My hubby bought a clicker so we can start training Comet, but he doesn't seem to like any treats we give him!

We tried giving him millet and he isn't interested in that. We have also tried giving him different fruits and veggies and he doesn't seem to like those either! He loves his Zupreem fruity pellets and regular cockatiel seed mix, though. Would those things be ok to train with, even though he eats them on a regular basis?


----------



## tielfan (Aug 31, 2008)

Does he actually not like the treats you're offering, or is he just unaccustomed to taking them from you? If it's (1) you'll need to find something that he's willing to work for, even if it's the same thing he has in the cage all the time. If it's (2) you just need to take a little extra time to get him used to receiving treats from you. Hang a piece of millet spray in the cage, and if it gets eaten you'll know that he likes it.


----------



## xcrystalizex (Dec 10, 2011)

I tried hanging millet in his cage and he didn't touch it. The same with the veggies and fruits.


----------



## tielfan (Aug 31, 2008)

Well then maybe he really doesn't like them. If you keep the millet spray hanging in the cage it's likely that he'll eventually start liking it. If you offer vegetables sometimes too he might try them one day. It's OK to give up on the fruit, most cockatiels don't like it.


----------



## xcrystalizex (Dec 10, 2011)

Ok I will try that. Thank you!


----------



## DyArianna (Aug 7, 2011)

Where do you hang the millet?
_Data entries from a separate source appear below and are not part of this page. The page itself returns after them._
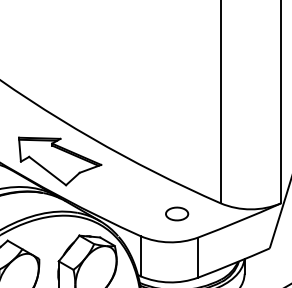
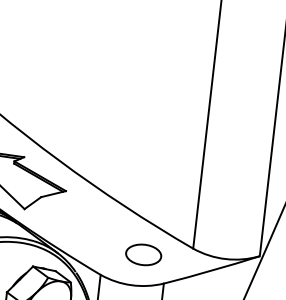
part: (176, 213) -> (143, 254), size x1.43

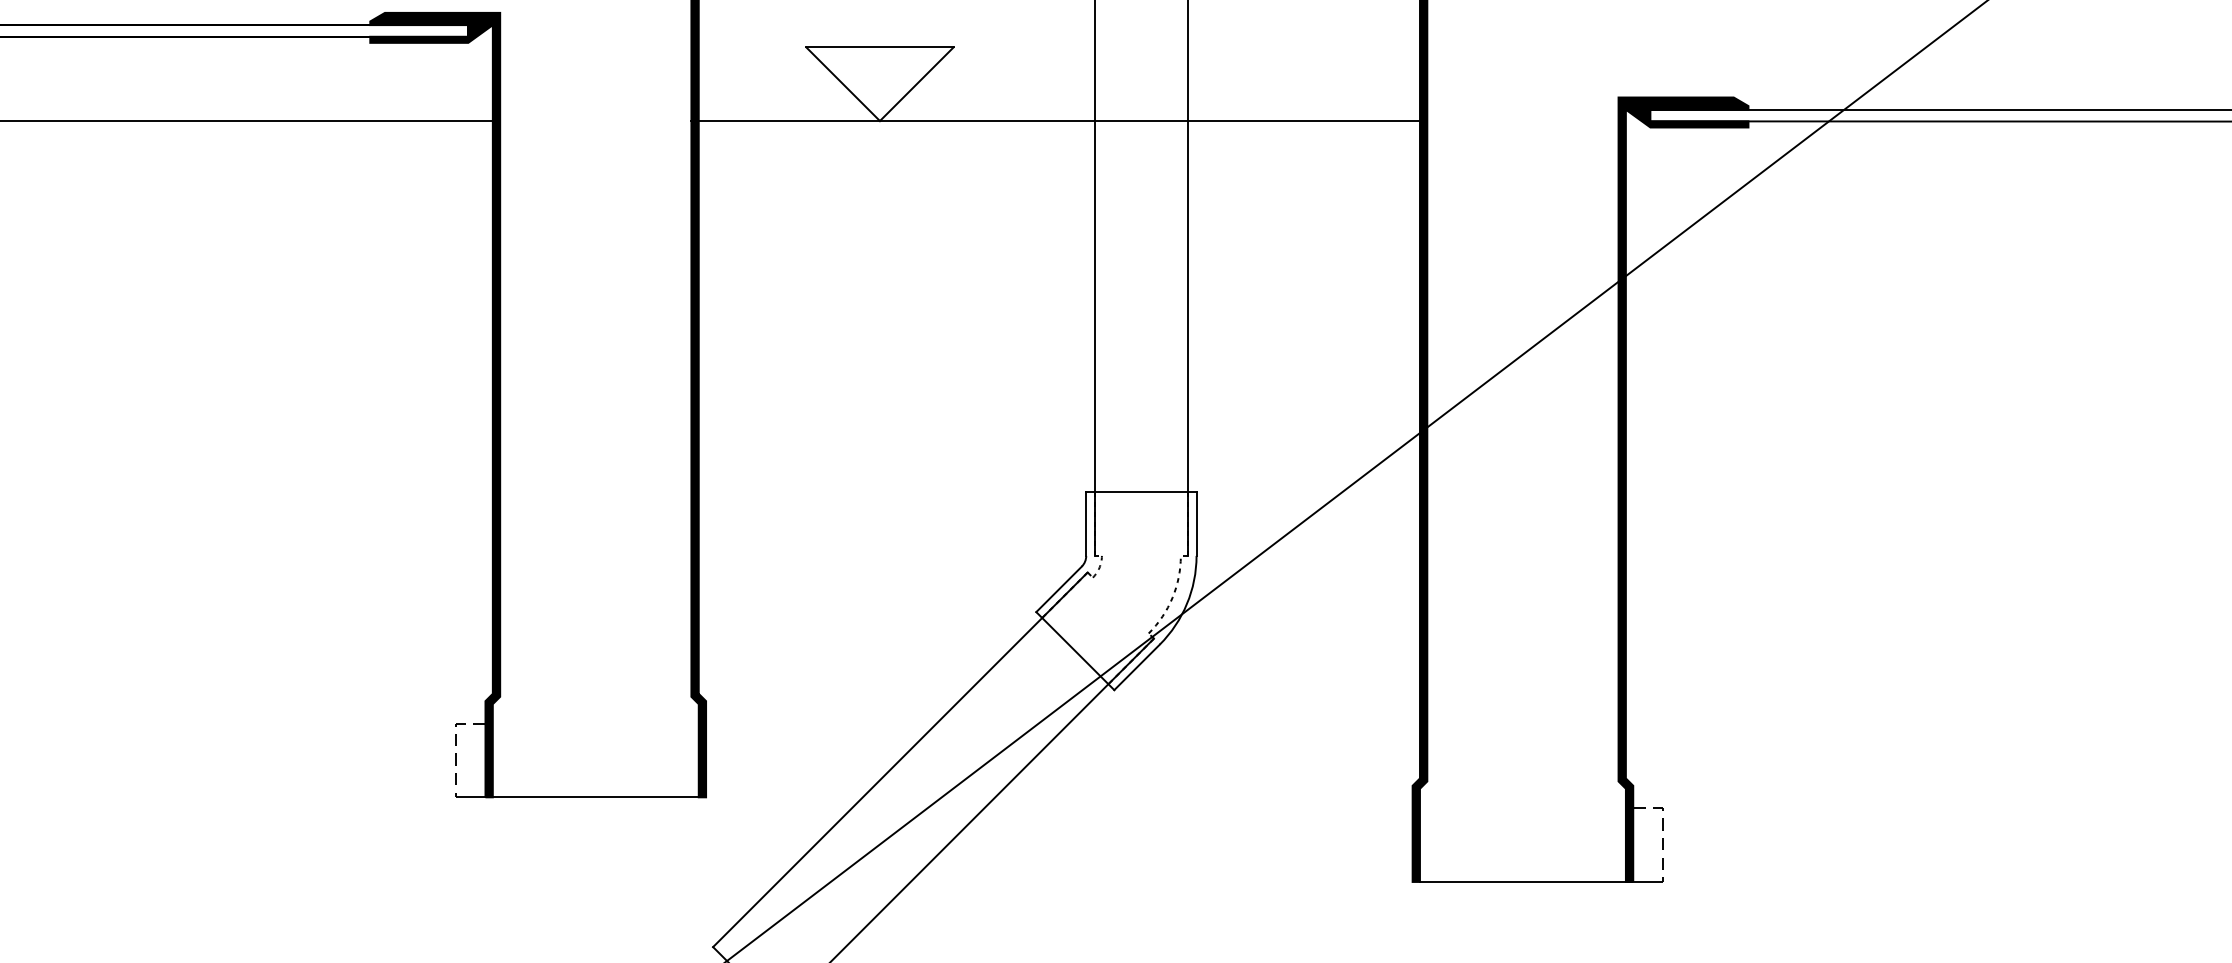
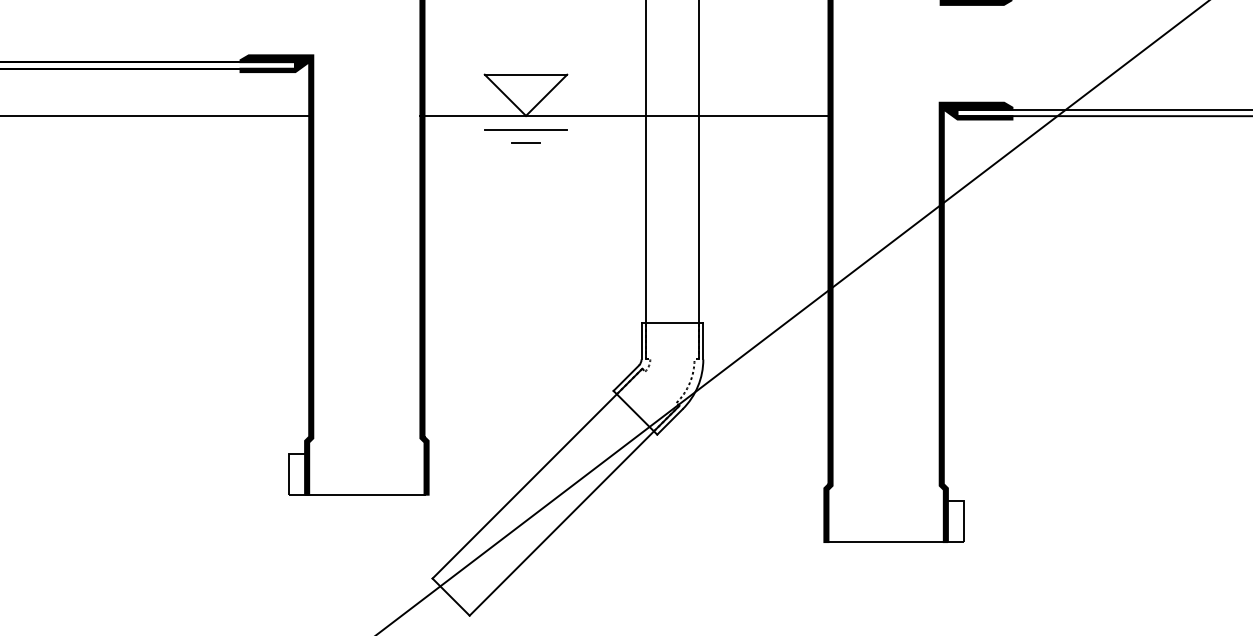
line: (879, 145) -> (525, 129), added
line: (879, 168) -> (525, 142), added
line: (455, 745) -> (288, 465), dashed -> solid
line: (1662, 829) -> (964, 512), dashed -> solid

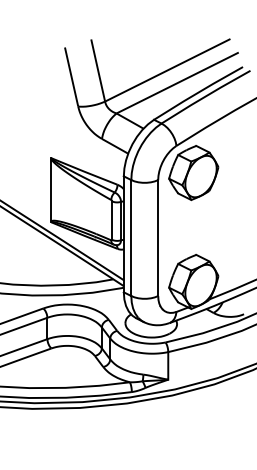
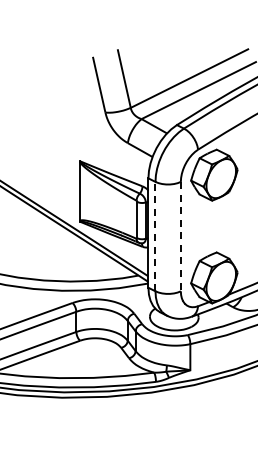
line: (131, 237) -> (155, 236), solid -> dashed
line: (157, 237) -> (180, 236), solid -> dashed

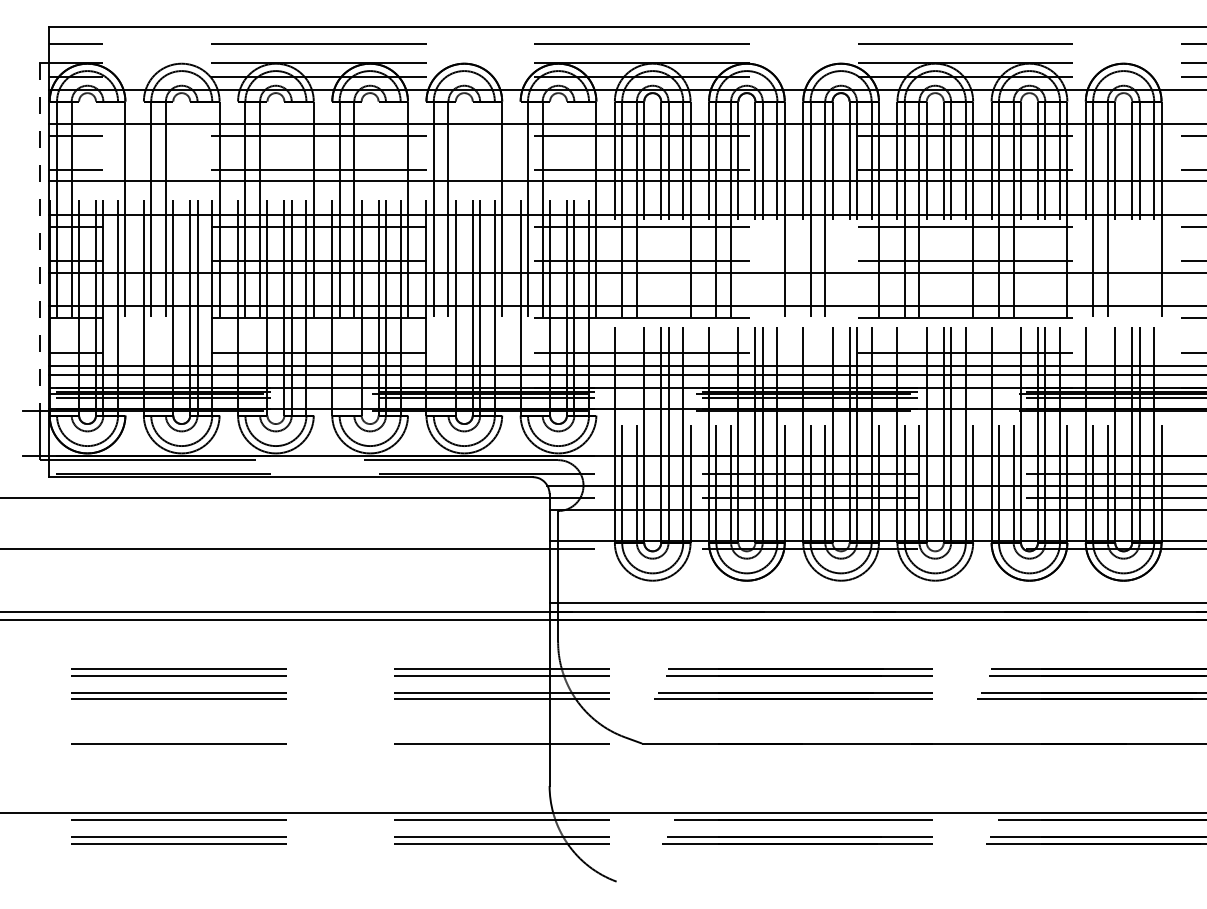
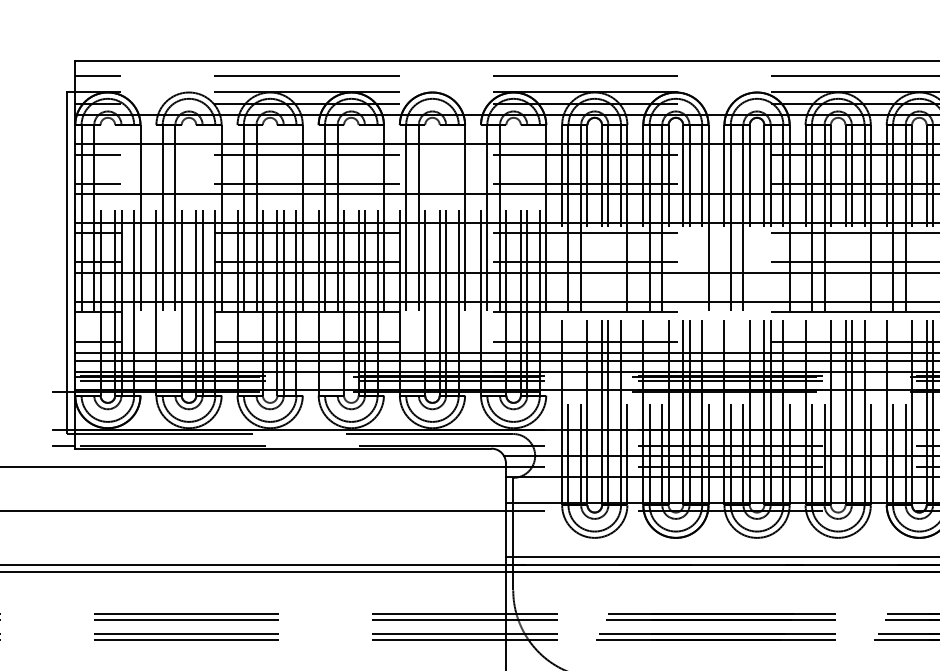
line: (40, 237) -> (67, 242), dashed -> solid
line: (35, 473) -> (63, 445), added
I find that when I introduce it to a new bird, I make sure and place it next to their food dish and they will eventually peck at it and realize it is yummy! Try Cheerios too. Put a few in his food bowl and see if he nibbles on them. If he does, then try one from your hand. You could just have.. a very set in his ways eater.


----------



## xcrystalizex (Dec 10, 2011)

I just hung it in a corner of his cage. I didn't think about hanging it near food. I will try that! Thanks


----------



## xcrystalizex (Dec 10, 2011)

I just wanted to say thanks again for your tips! We hung the millet near the food bowl and Comet started nibbling on it...and hasn't stopped! Haha. Also, we bought a coconut granola bar for cockatiels and discovered that Comet LOVES coconut! So yay! Thank you for the help.


----------